Ira L. Bond (Ibramim Diabate) is a performer, dancer, educator, percussionist, African folklorist, educator, researcher, cultural anthropologist, community activist, masquerade, costume, musician and cultural enrichment specialist for 30 years. He has a school principal certification and a Master’s degree in Multicultural Education from Eastern University. He has also earned an honorary degree in Malian Cultural Arts from Antiock University and the National Dance and Drum Ensemble of Mali.
As a leader in education, he has influenced the Philadelphia School District, with his multi-cultural, African-centered, and transformative educational techniques. Ira has traveled abroad to Lebanon, Jordan and several countries in West Africa and the Caribbean learning about cultural arts and educational tradition, thus adding and incorporating those experiences into his philosophy on creating a better state of education in America’s urban schools. Ira’s cultural, artistic and educational mission is to utilize performing and cultural arts as a mechanism to develop positive relationships and to reintroduce African cultural values to the African Diaspora.

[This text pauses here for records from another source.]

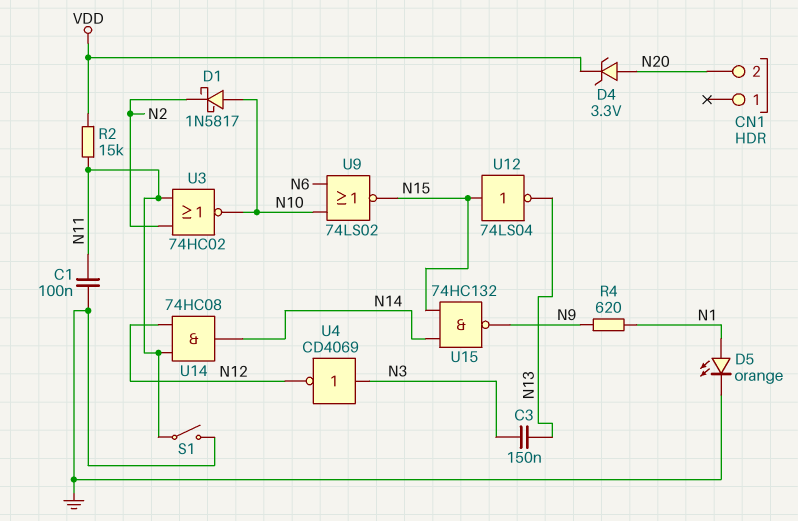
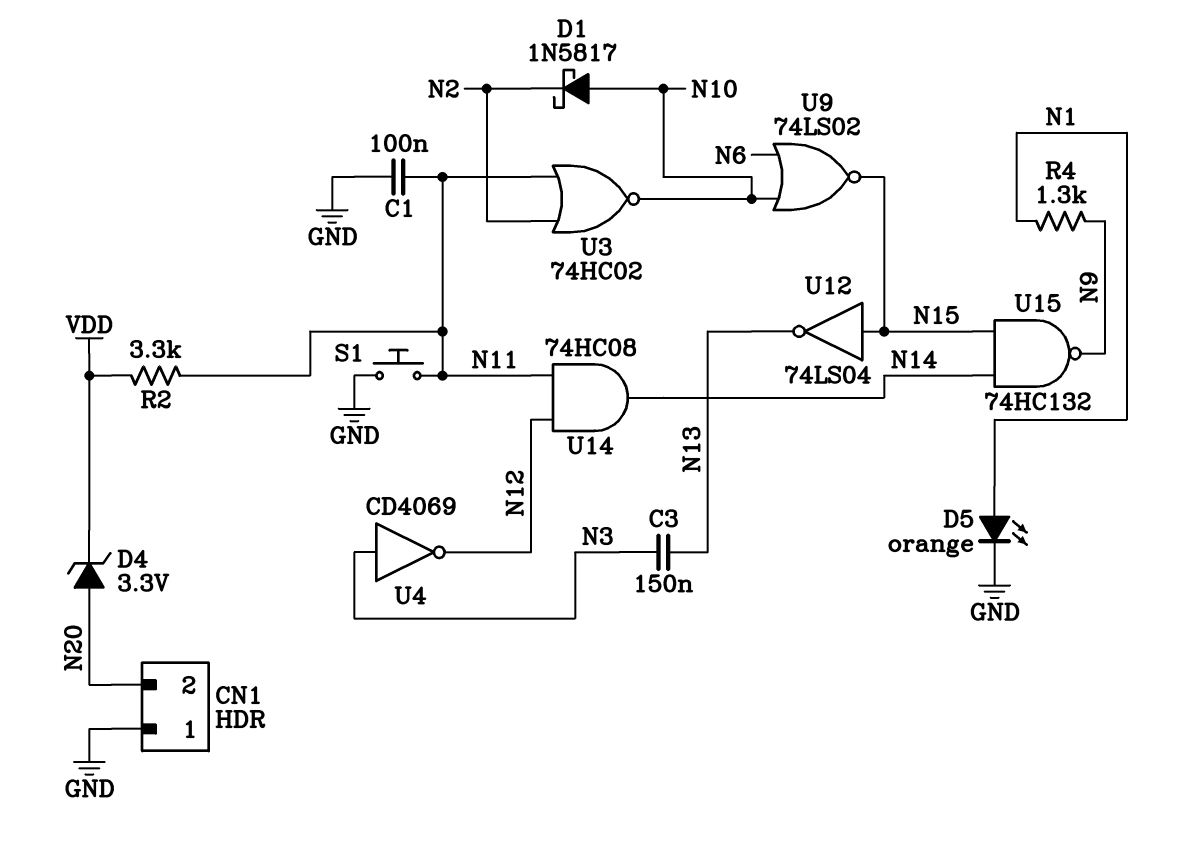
CN1 pin 1: none -> GND
R2: 15k (N11, VDD) -> 3.3k (N11, VDD)
R4: 620 (N1, N9) -> 1.3k (N1, N9)
S1: switch (GND, N11) -> button (GND, N11)

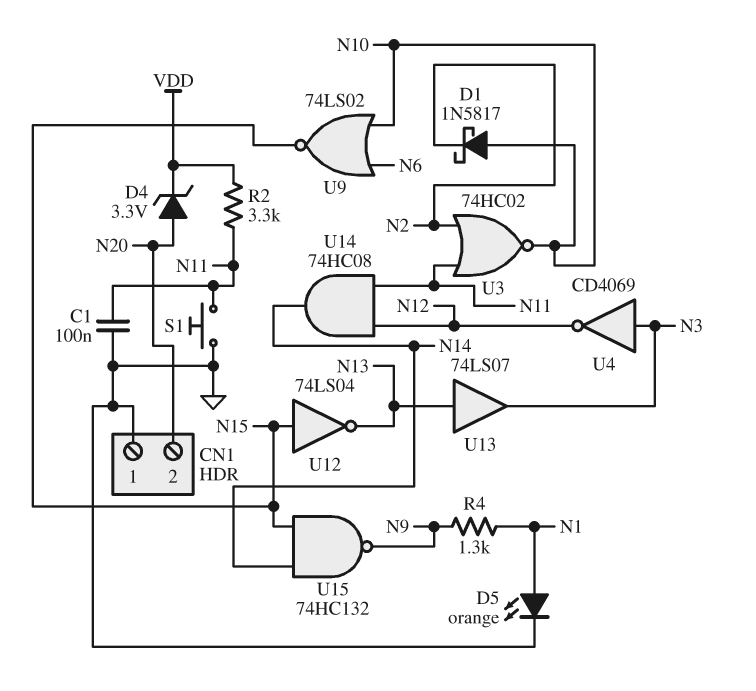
C3: 150nF (N3, N13) -> none
U13: none -> buffer 74LS07 (in N13, out N3)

Ira’s research interests further include folk and traditional arts, cultural awareness, arts integration in education, cultural anthropology, academic engagement, achievement, motivation, and the current social context and status of urban education. The work emphasizes the development of a socialization process (Rite of Passage) that can transform people to a higher realization of their life’s purpose. The utilization of the creativity of the arts is also essential to the development of academic achievement and life progress for the people that he encounters.

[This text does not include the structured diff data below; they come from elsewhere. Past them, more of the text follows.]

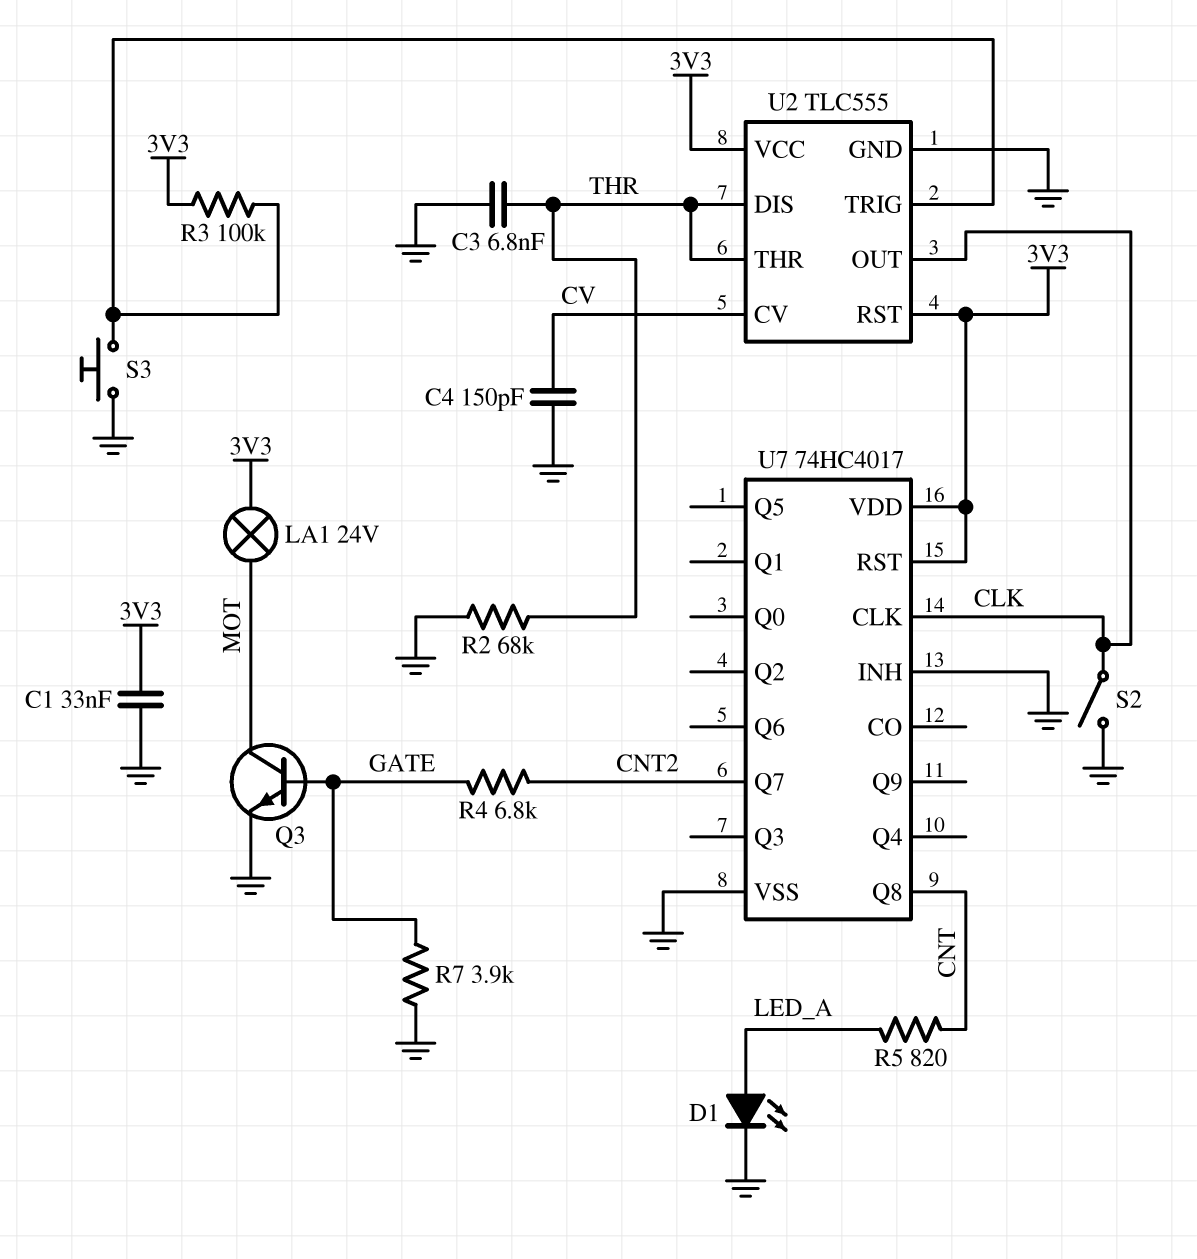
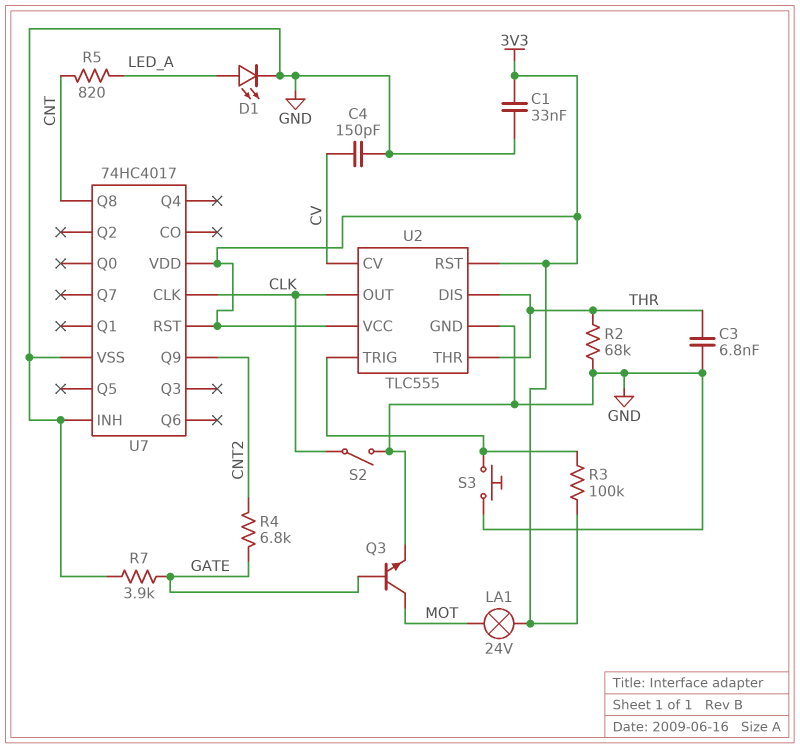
U7 pin Q7: CNT2 -> none
U7 pin Q9: none -> CNT2

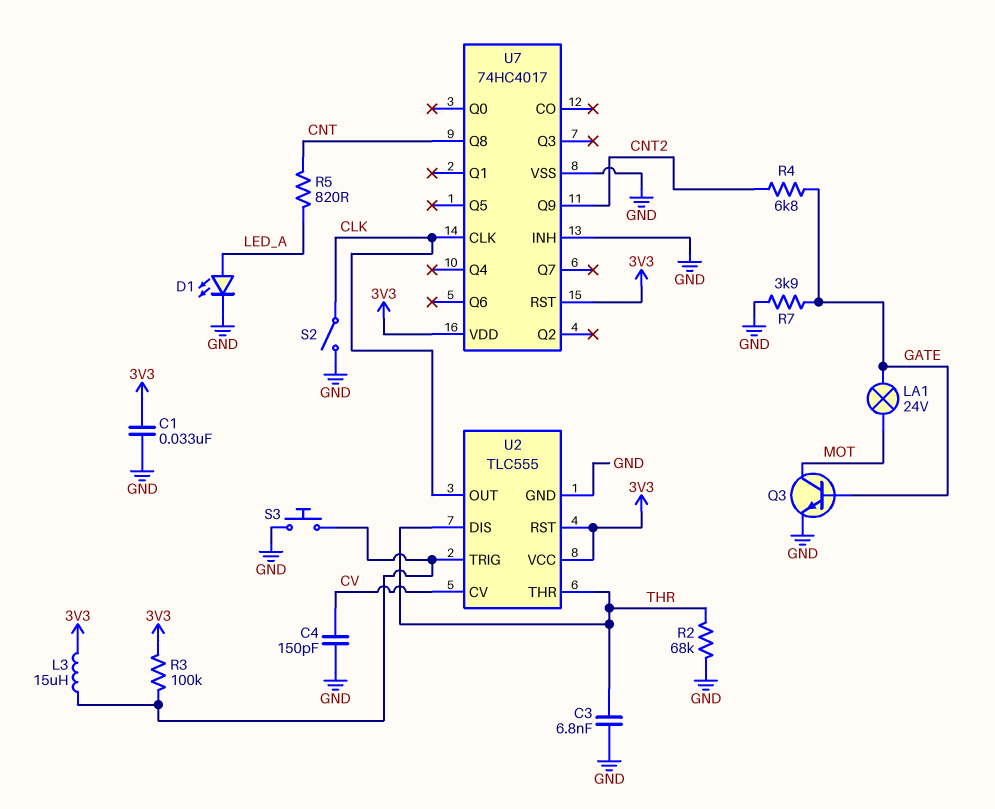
L3: none -> 15uH (3V3, U2/TRIG)
LA1: lamp 24V (3V3, MOT) -> lamp 24V (GATE, MOT)

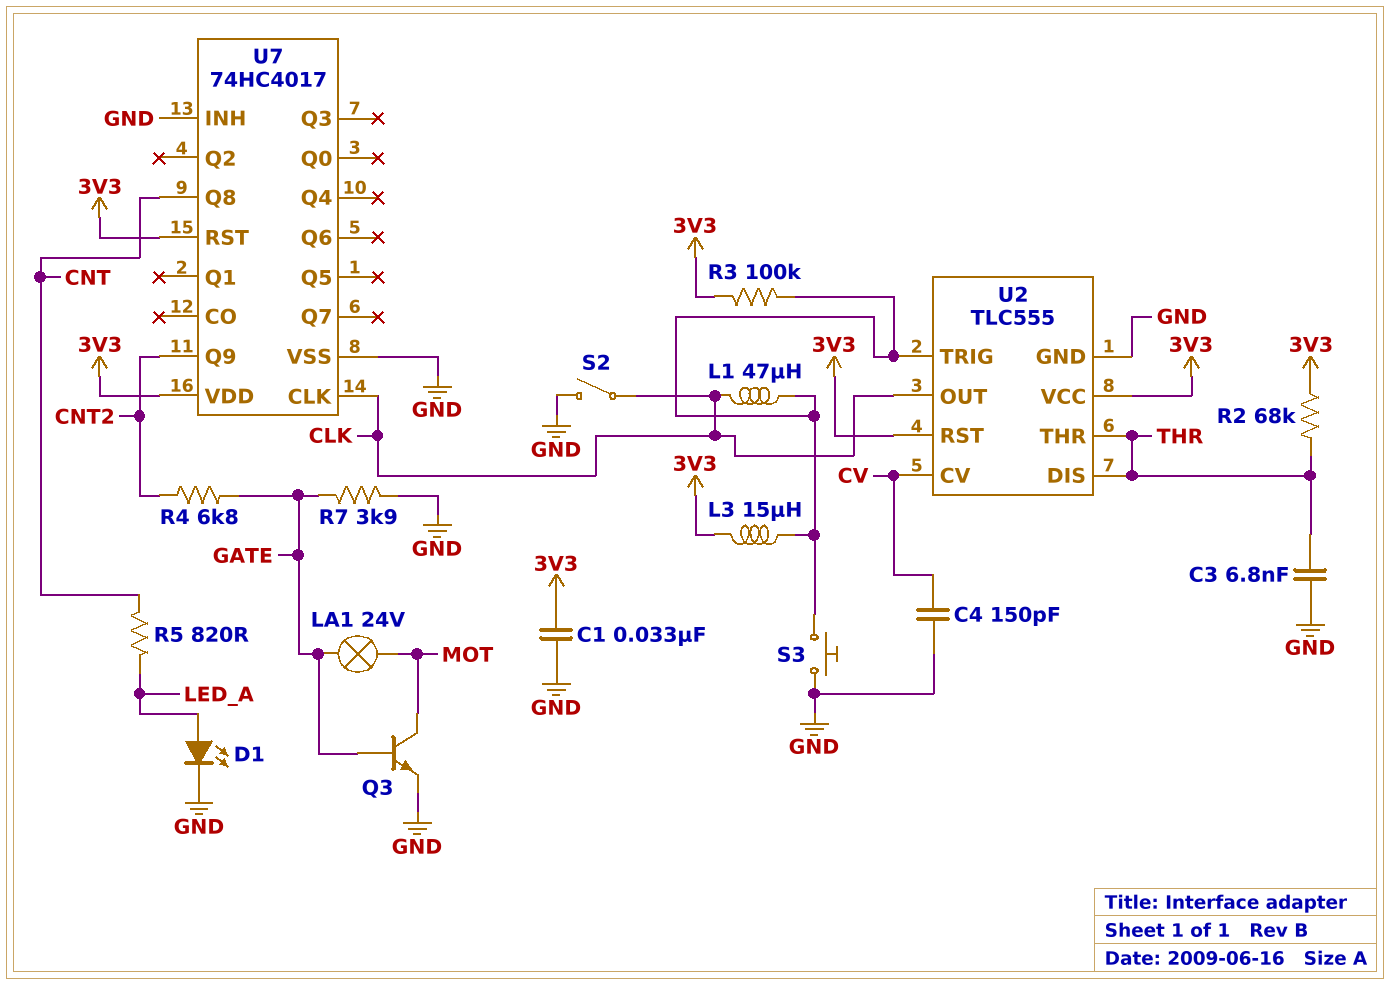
L1: none -> 47uH (CLK, U2/TRIG)
R2: 68k (GND, THR) -> 68k (3V3, THR)

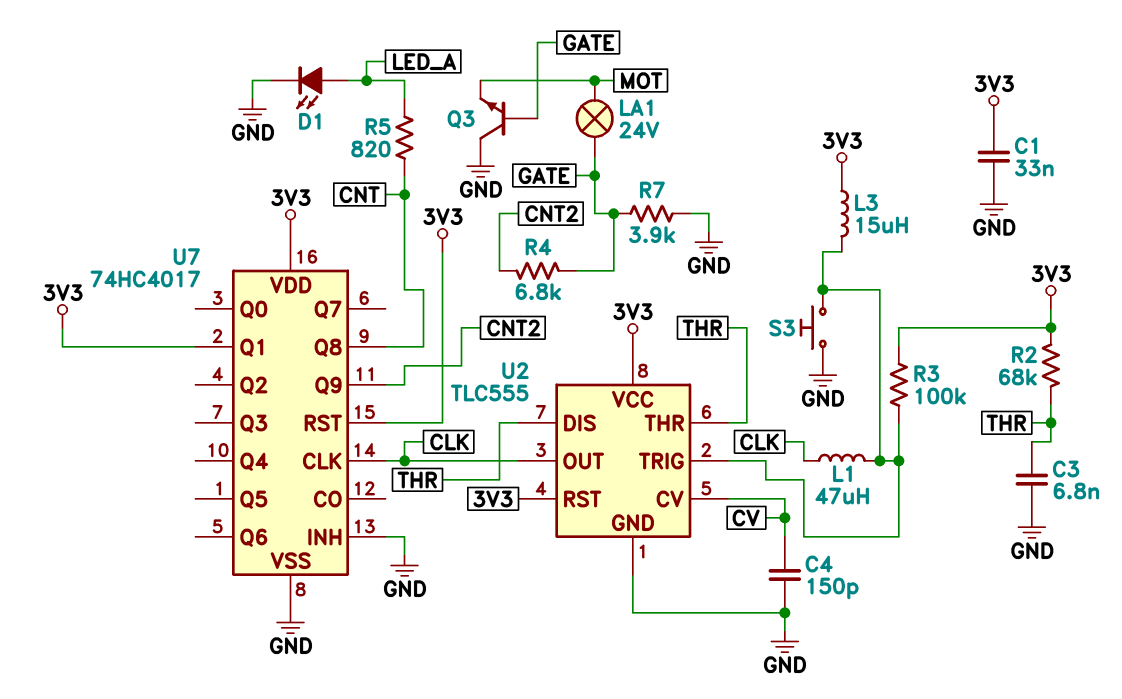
Q3: NPN (B GATE, C MOT, E GND) -> NPN (B GATE, C GND, E MOT)
S2: switch (CLK, GND) -> none
U7 pin Q1: none -> 3V3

Ira has earned his B.A. in Communications with an emphasis in Public Relations/Broadcasting and a minor in African American studies from Mansfield University. Earning a M. Ed. in Multicultural Education from Eastern University, his thesis was, “Teaching Content through the Arts,” proving that performing arts can improve student’s communication skills, team-building skills, empathy, pride and self-esteem. His interests in traditional culture lead him to Antioch University to earn an honorary certificate in Malian Arts and Culture with concentrations in French/Bamana intensive, traditional Malian aesthetic, contemporary life and politics of Mali, and a traditional apprenticeship with the National Ballet of Mali. Finally, Ira has gained a principal certification from Eastern University.
During Ira’s eight year tenure at the Alliance for Progress Charter School, he served as the Cultural Enrichment Director for the school. It was during these years that he realized the significance of cultural awareness, performance, presentation and self-esteem for students of elementary age. With strong home and school support, students achieved academic excellence through the arts and arts integration.

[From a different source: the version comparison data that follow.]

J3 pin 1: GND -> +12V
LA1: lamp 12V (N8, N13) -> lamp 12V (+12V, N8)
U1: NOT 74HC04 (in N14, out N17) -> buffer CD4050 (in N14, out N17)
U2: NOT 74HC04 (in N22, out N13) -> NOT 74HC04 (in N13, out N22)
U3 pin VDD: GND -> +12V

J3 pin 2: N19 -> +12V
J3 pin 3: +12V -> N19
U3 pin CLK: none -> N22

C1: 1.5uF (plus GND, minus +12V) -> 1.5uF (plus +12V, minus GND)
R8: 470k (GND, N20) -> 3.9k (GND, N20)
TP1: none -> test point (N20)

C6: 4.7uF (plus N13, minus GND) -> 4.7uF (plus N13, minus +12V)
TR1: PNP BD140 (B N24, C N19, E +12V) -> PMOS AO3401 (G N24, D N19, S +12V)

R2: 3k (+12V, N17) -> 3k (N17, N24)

As Cultural Enrichment Director, Ira facilitated the presentation of cultural awareness through the medium of performing arts. 400 students from K through 5th grade presented three performances a year on various subjects of cultural awareness. Instruction time was used to teach culturally significant subjects, and integrated academic subjects such as writing, math and reading skills. The performances provided an opportunity for the community to support the youth, the youth to feel accomplished, (which increased self-esteem) and for the community to be educated as well.
As a developer and facilitator of Rite of Passage systems for the Sankofa Passages Program and the Imhotep Charter School, Ira has been able to bridge the social, emotional and cultural development of the young people who he encountered through a series of ancient rituals and protocols. These protocols are developed to help young men and women define themselves, name themselves and realize their existence as a foundation to personal identity development.
African Masquerade is Ira’s specialty. Ira maintains over 20 traditional African masquerades in full dress. He was initiated into these traditions in their countries of origin which are Mali, and the Ivory Coast. Masks represent sacred entities in West Africa and are revered for their symbolism. They enable us to show homage to our ancestors, while reflecting on our own mortality and imprint on our world.
Ira has been involved in several after school and professional cultural education programs like the Art Sanctuary’s program called “North” at the Church of the Advocate in Philadelphia. Ira has a long relationship with Melvin Deal’s African Heritage Dance Company of Washington D.C., lead drummer for Messiah Dance Works of Philadelphia, and lead percussionist for Philadelphia’s eldest African dance company Kulu-Mele. Ira is a member of Dunya Performing Arts Company (DPAC) for 20 years doing an assortment of artist education and performance programs. Currently Ira’s residencies with (DPAC) include Swarthmore-Rutledge Elementary School, Germantown Academy and the Westown School. Ira is also the founder and director of Malidelphia, a folkloric performance-art concert that serves to create a bridge between African immigrant and African-American communities through traditional and contemporary song, dance, music, masquerade and folklore.
It is the calling of Ira L. Bond to be the “Cultural Enrichment Specialist,” by supporting the creation of a truly interactive, arts integrated, multicultural experience for people everywhere. Dzifa means “calm in the midst of a storm” in the Fante language of Ghana, West Africa. When everything becomes unbalanced in life, education and self-awareness, and creative arts can keep things in order. This is the magic of the art that Ira is committed to.